Accordingly, there are sports bars, in the smallest inhabited pockets of the country. It is true also that in many of them, the mood is mostly raucous, even though manageable.
Then there are the elite variety, such as RH Lounge on Logwood Road in Freeport, Greand Bahama, that provide infectious social contact, substantive sports discussions and reminiscent moments. They create a longing for how the national sports landscape used to be. My long-time friend and fellow Androsian Freddie Pyfrom and Tribunal Judge Ernest Wallace, who were at the lounge, would attest to that.
At RH Lounge on Sunday, also, were such as Dashy Williams, Phil Carey, Clyde Rahming, Gladstone “Moon” McPhee, RH and his brother Sandford Culmer, prominent figures of the ‘Old School’ sports era when the YMCA in Freeport and the basketball gyms in New Providence turned out wholesome basketball encounters that were captivating; when American football clashes were memorable; when track meets and road races, cycling events and swimming races drew huge crowds.

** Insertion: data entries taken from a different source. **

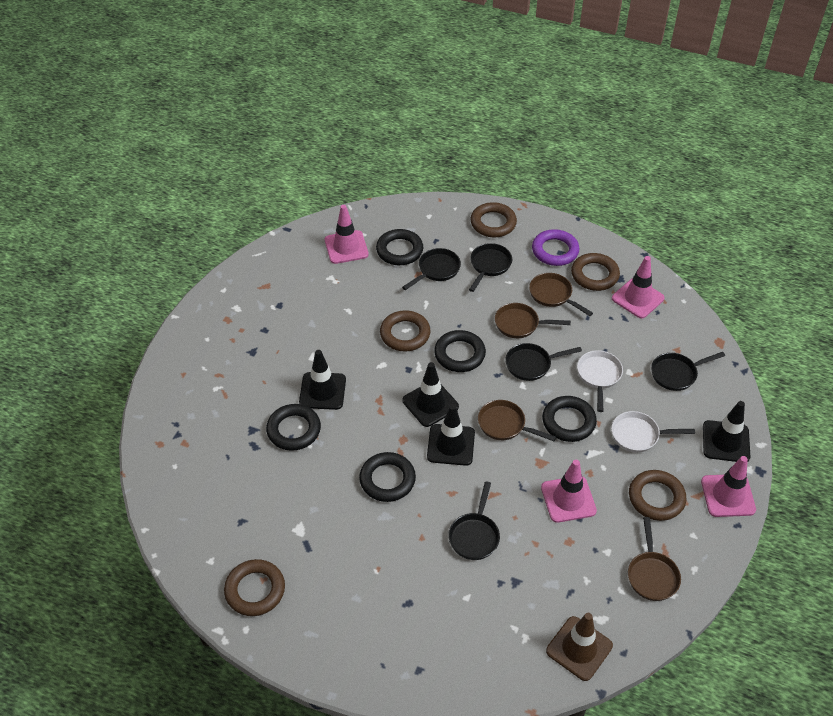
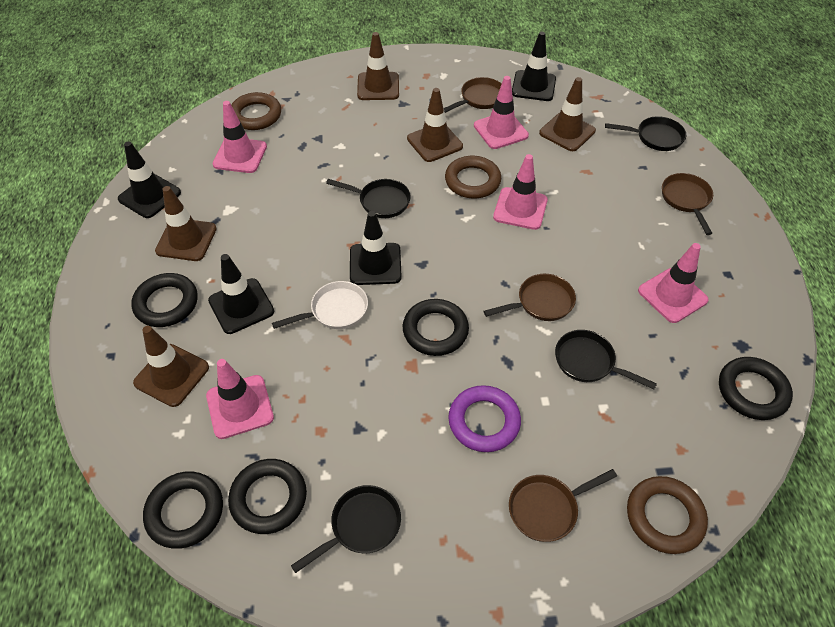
black pan: 5 -> 4
brown ring: 5 -> 3
brown traffic cone: 1 -> 5
pink traffic cone: 4 -> 5
white pan: 2 -> 1

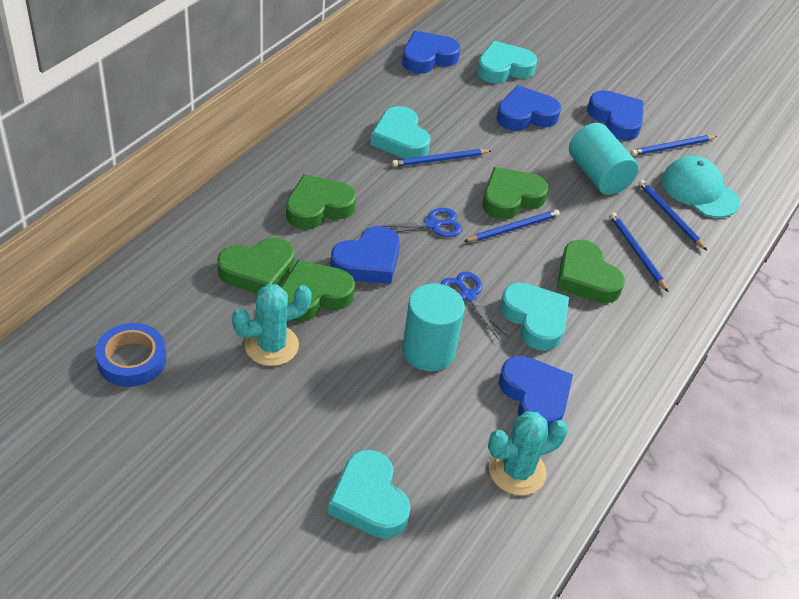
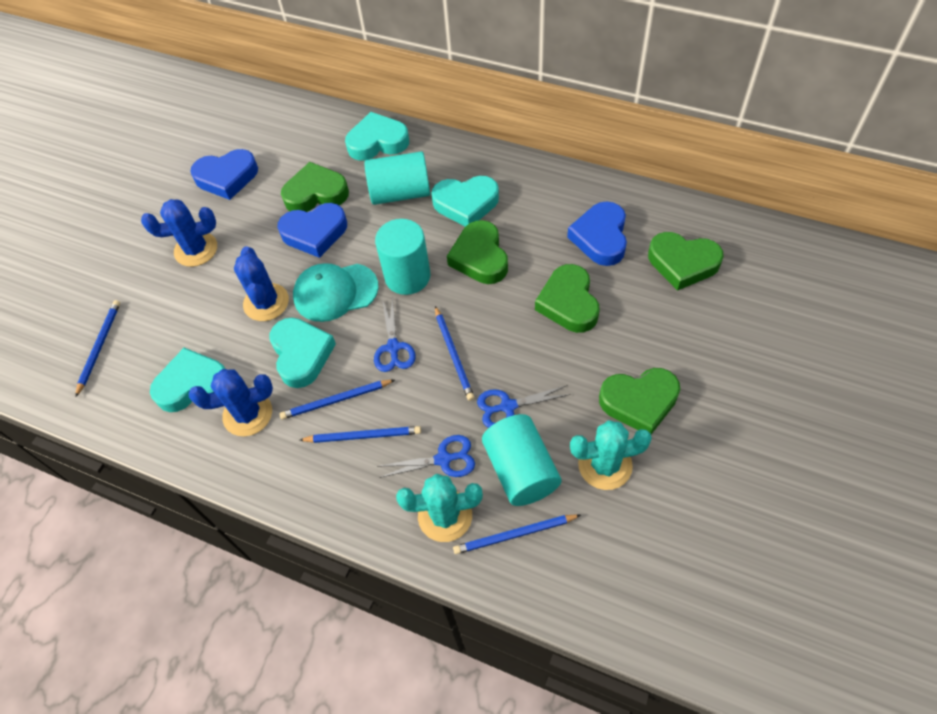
blue cactus: 0 -> 3
blue heart: 5 -> 3
blue scissors: 2 -> 3
blue tape: 1 -> 0
turquoise cylinder: 2 -> 3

Presently with the NFL season in full flight, sports will be the primary agenda item for many, just as is the case when the National Basketball Association (NBA) teams are showcased in competition. Sporting activities present that avenue of participation that bodes quite well for a stable society. Sporting environments are options to be embraced. They eliminate negative engagements, which so many of our young boys and girls appear to be drawn to.
So, indeed, the RH Culmers of our nation who invest in national building projects, which afford the citizenry positive outlets, are to be saluted.
The emphasis on sports is significant and vital to this country. Indeed, those locations such as RH Lounge, that recapture a Bahamas of yesteryear, are essential for a country battling so many negative societal elements.